This repository is for an IBM course Project: Exploratory Data Analysis for Machine Learning
Breast cancer is cancer that forms in the cells of the breasts. After skin cancer, breast cancer is the most common cancer diagnosed in women in the United States. Breast cancer can occur in both men and women, but it's far more common in women. Substantial support for breast cancer awareness and research funding has helped created advances in the diagnosis and treatment of breast cancer.

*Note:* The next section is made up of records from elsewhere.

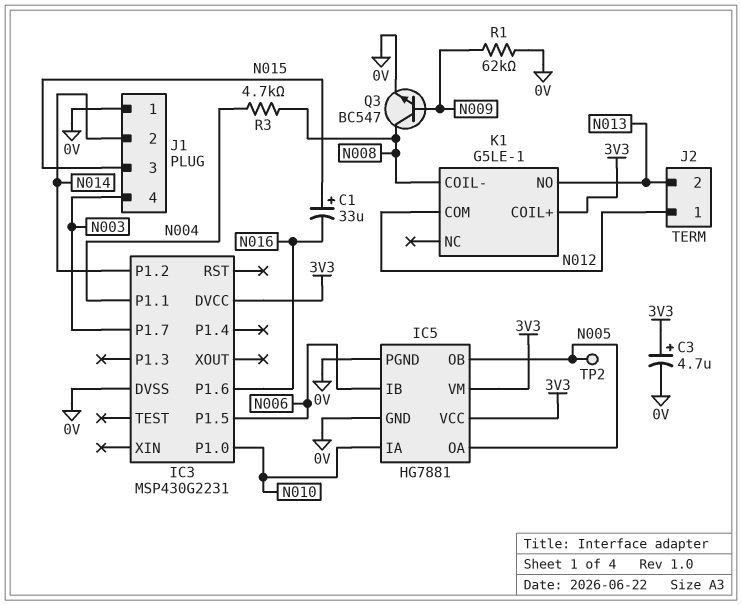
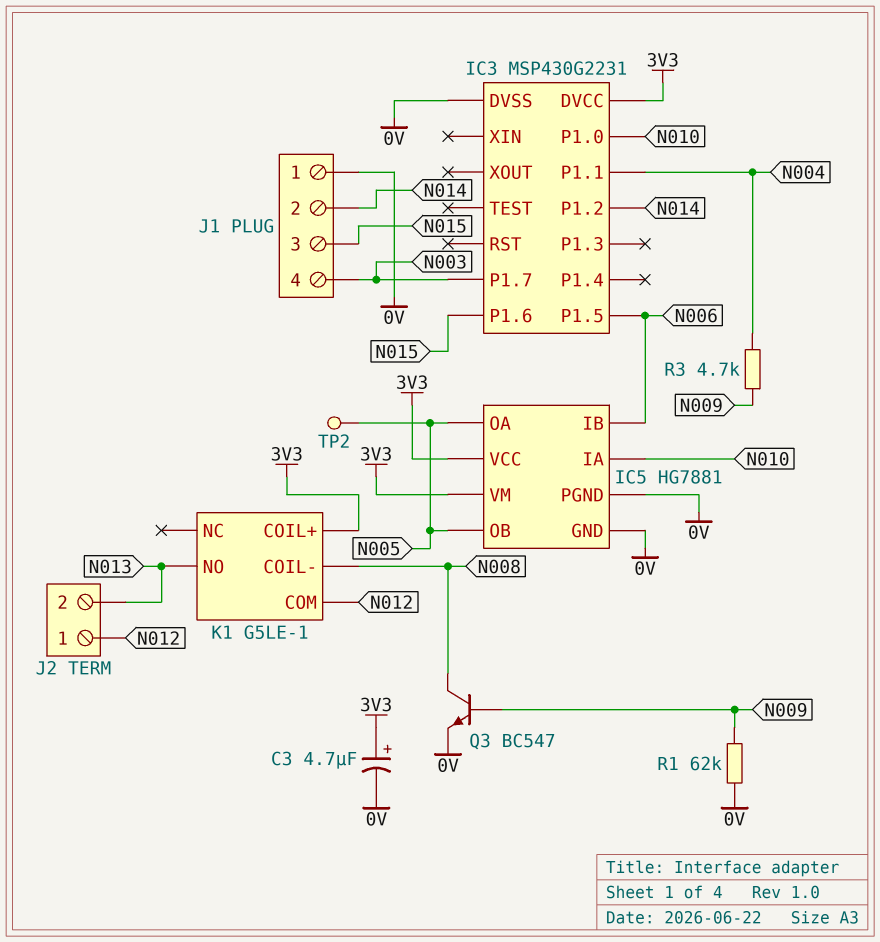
C1: 33uF (plus N015, minus N016) -> none
IC3 pin P1.6: N016 -> N015
R3: 4.7k (N004, N008) -> 4.7k (N004, N009)

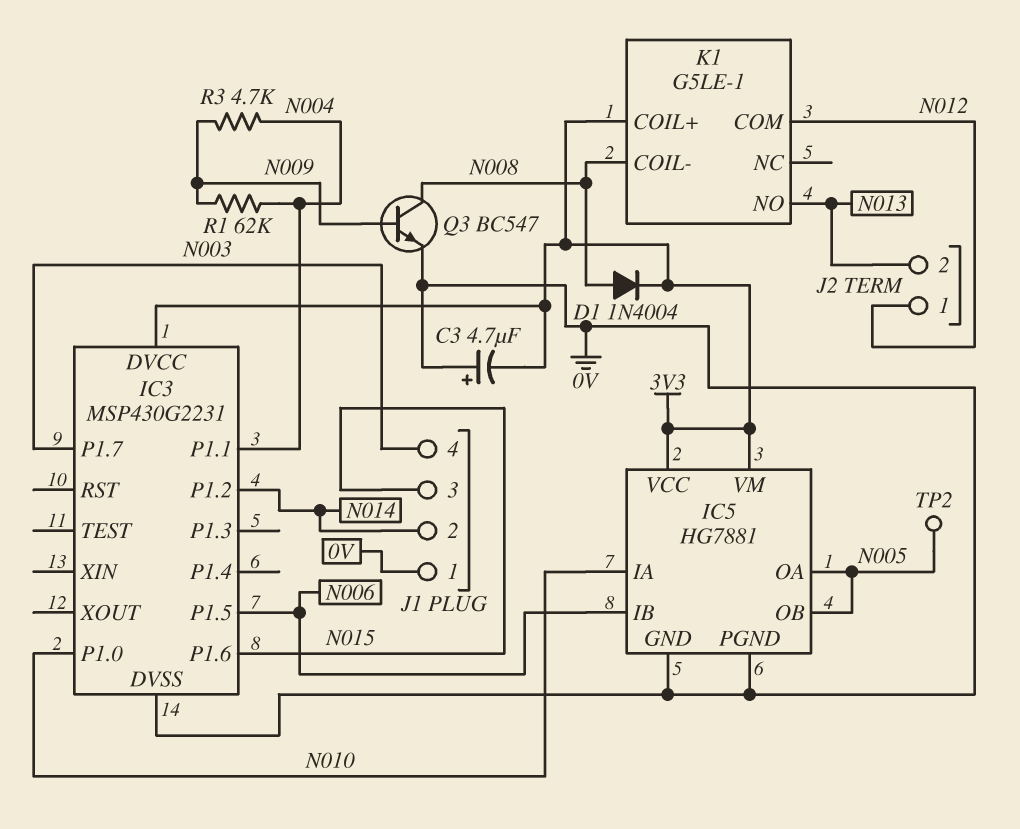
C3: 4.7uF (plus 3V3, minus 0V) -> 4.7uF (plus 0V, minus 3V3)
D1: none -> diode 1N4004 (A N008, K 3V3)
R1: 62k (0V, N009) -> 62k (N004, N009)

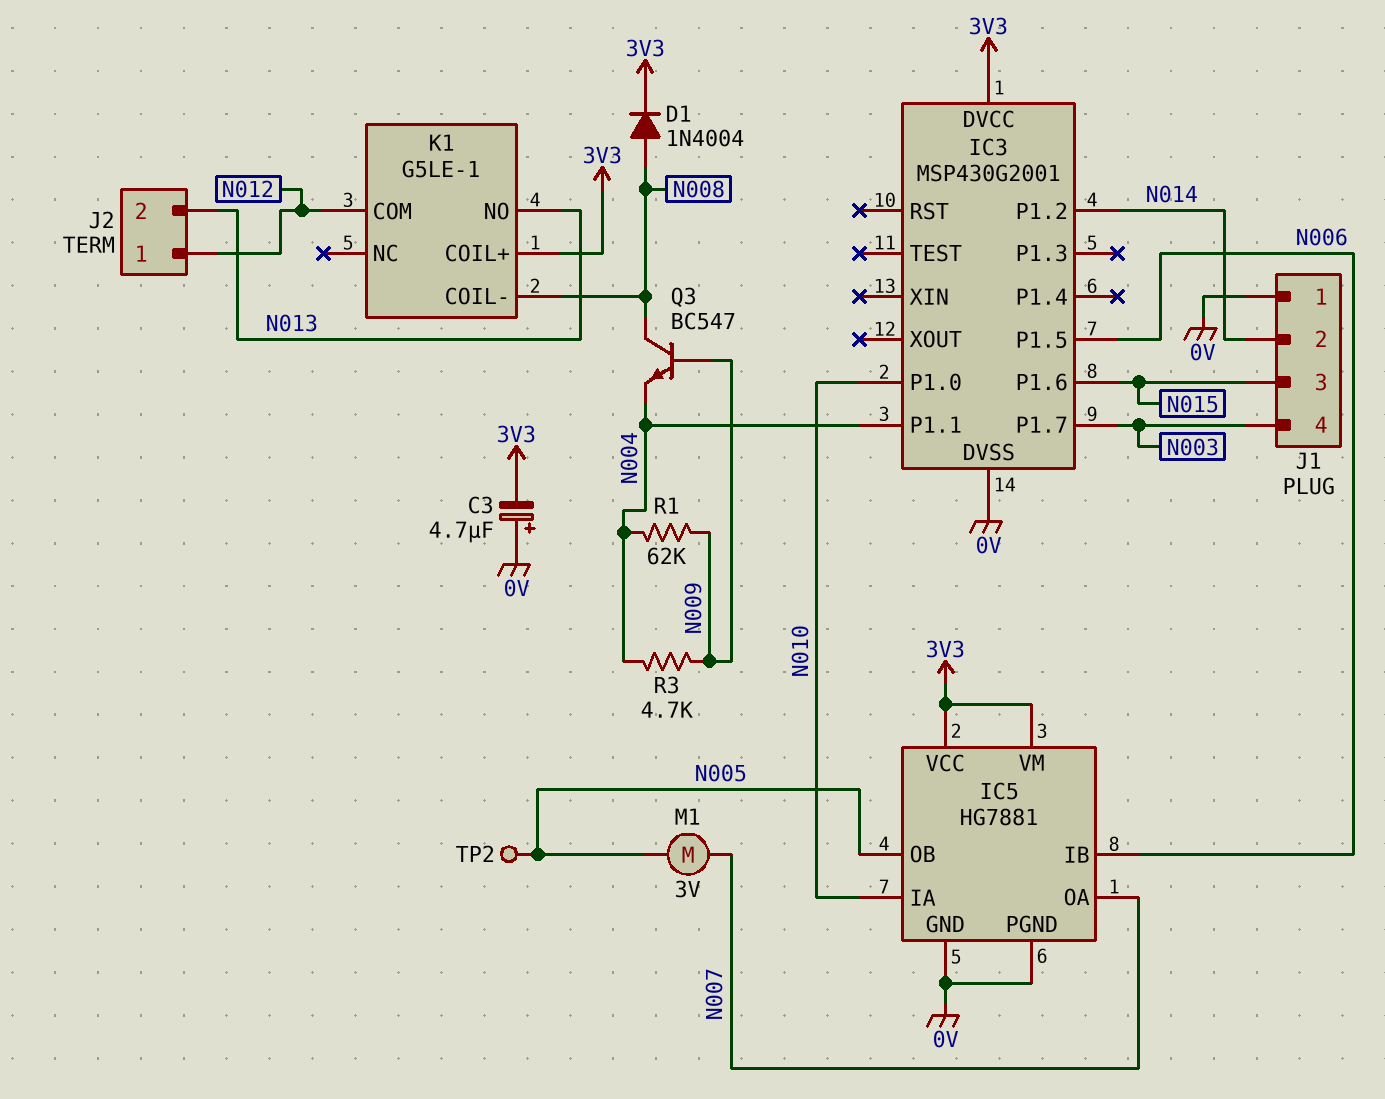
IC3: MSP430G2231 -> MSP430G2001
IC5 pin OA: N005 -> N007
M1: none -> motor 3V (N005, N007)
Q3: NPN BC547 (B N009, C N008, E 0V) -> NPN BC547 (B N009, C N008, E N004)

Breast cancer survival rates have increased, and the number of deaths associated with this disease is steadily declining, largely due to factors such as earlier detection, a new personalized approach to treatment and a better understanding of the disease.

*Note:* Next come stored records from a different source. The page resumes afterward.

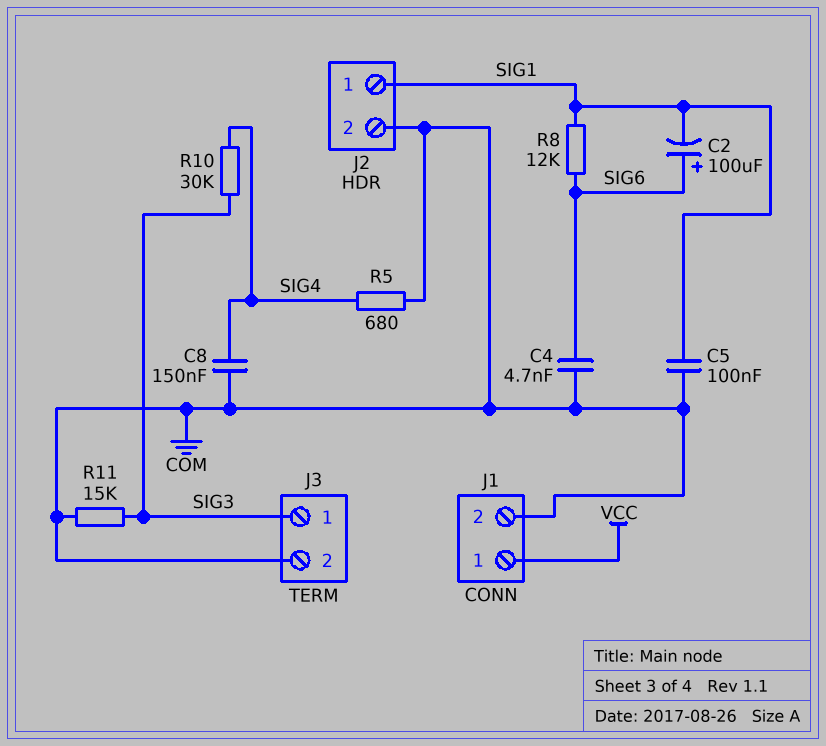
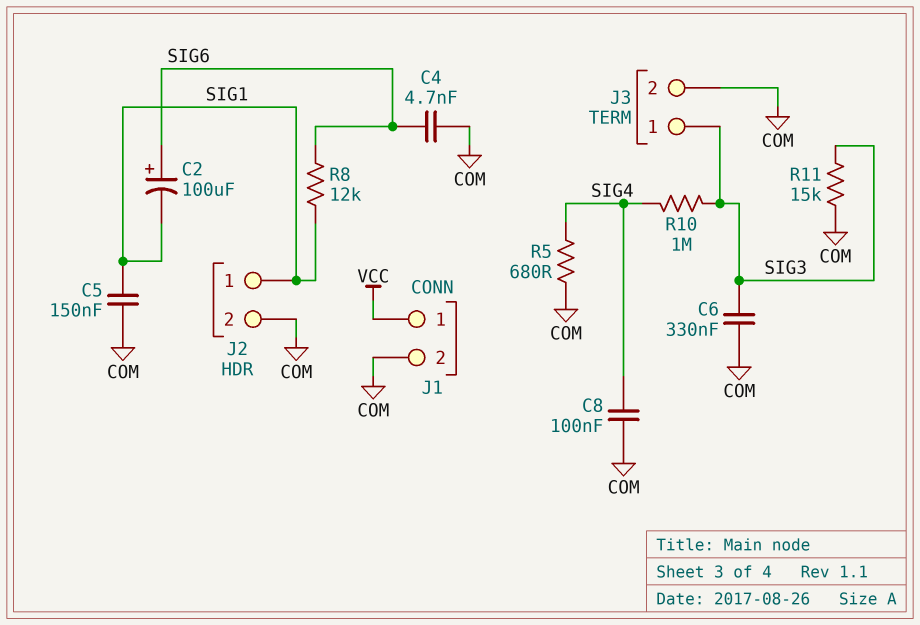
C5: 100nF (COM, SIG1) -> 150nF (COM, SIG1)
C6: none -> 330nF (COM, SIG3)
C8: 150nF (COM, SIG4) -> 100nF (COM, SIG4)
R10: 30k (SIG3, SIG4) -> 1M (SIG3, SIG4)

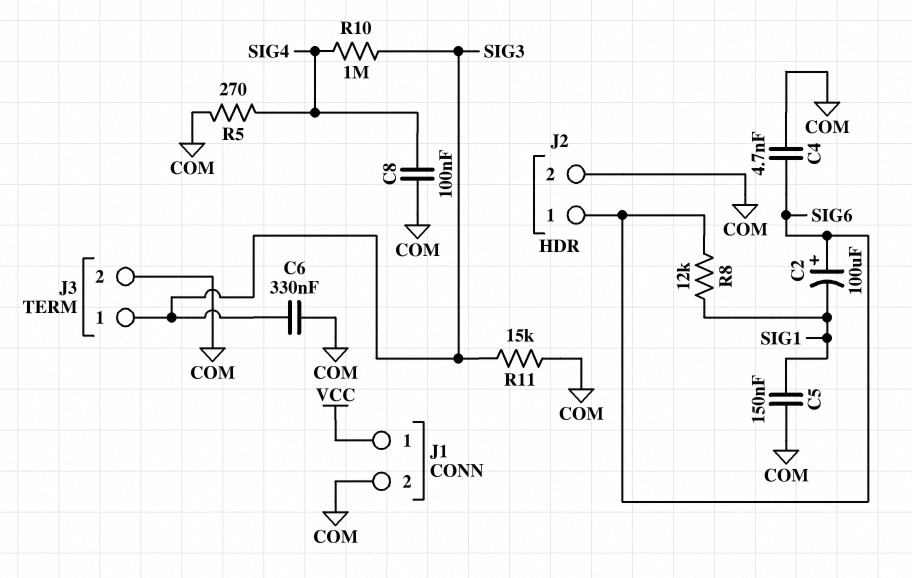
J2 pin 1: SIG1 -> SIG6
R5: 680 (COM, SIG4) -> 270 (COM, SIG4)

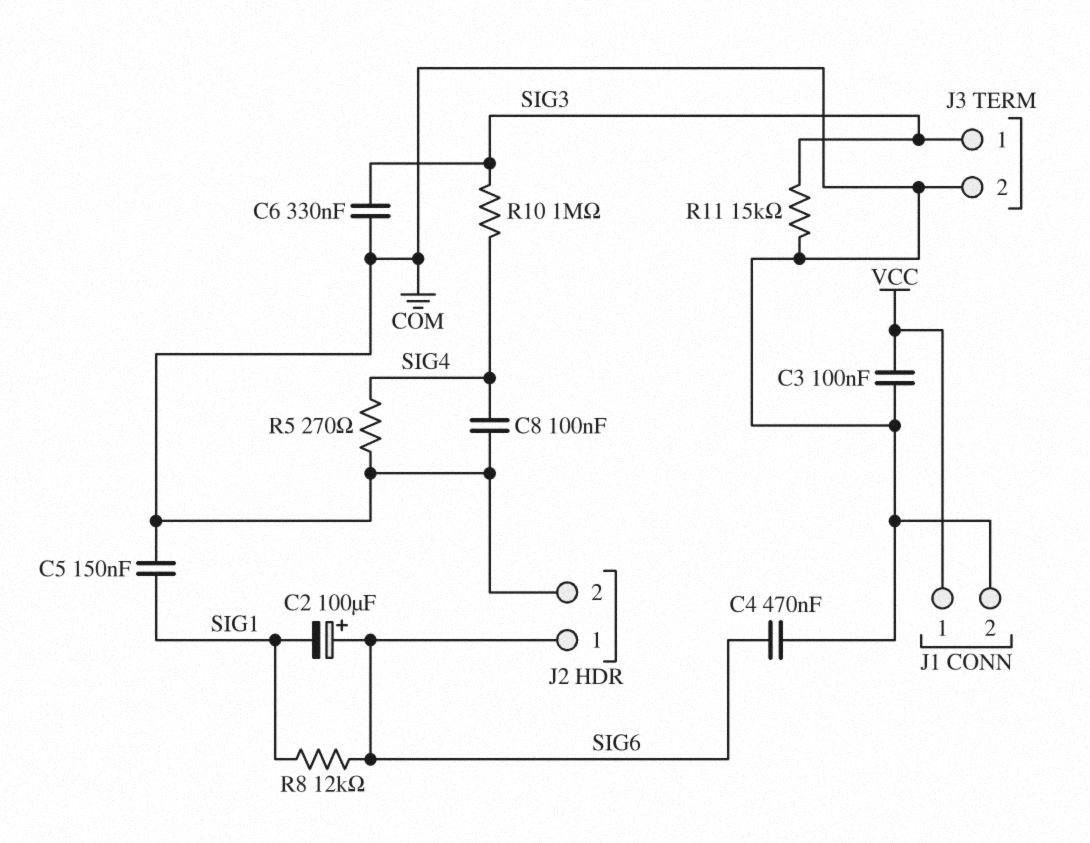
C3: none -> 100nF (COM, VCC)
C4: 4.7nF (COM, SIG6) -> 470nF (COM, SIG6)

Signs and symptoms of breast cancer may include: - A breast lump or thickening that feels different from the surrounding tissue - Change in the size, shape or appearance of a breast - Changes to the skin over the breast, such as dimpling - A newly inverted nipple - Peeling, scaling, crusting or flaking of the pigmented area of skin surrounding the nipple (areola) or breast skin - Redness or pitting of the skin over your breast, like the skin of an orange
Data is downloaded from Kaggle
- License CC0: Public Domain
- Visibility: Public
- Date created: 2021-08-05
- Current version: Version 1
The period is over short time frame but it useful for hypothesis testing and statistical analysis.
There are <400 rows so is a great beginners dataset.

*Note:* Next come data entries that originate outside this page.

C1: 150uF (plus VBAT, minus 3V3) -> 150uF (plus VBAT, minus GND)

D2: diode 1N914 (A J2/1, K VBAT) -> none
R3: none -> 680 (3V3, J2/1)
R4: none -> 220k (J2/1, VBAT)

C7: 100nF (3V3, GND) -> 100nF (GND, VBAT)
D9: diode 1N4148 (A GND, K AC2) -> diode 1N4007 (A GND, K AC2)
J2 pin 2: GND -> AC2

This dataset consists of a group of breast cancer patients, who had surgery to remove their tumour. The dataset consists of the following variables:
Feature | Description |
---|---|
Patient_ID | unique identifier id of a patient |
Age | age at diagnosis (Years) |
Gender | Male/Female |
Protein1, Protein2, Protein3, Protein4 | expression levels (undefined units) |
Tumour_Stage | I, II, III |
Histology | Infiltrating Ductal Carcinoma, Infiltrating Lobular Carcinoma, Mucinous Carcinoma |
ER status | Positive/Negative |
PR status | Positive/Negative |
HER2 status | Positive/Negative |
Surgery_type | Lumpectomy, Simple Mastectomy, Modified Radical Mastectomy, Other |
DateofSurgery | Date on which surgery was performed (in DD-MON-YY) |
DateofLast_Visit | Date of last visit (in DD-MON-YY) |
Patient_Status | Alive/Dead |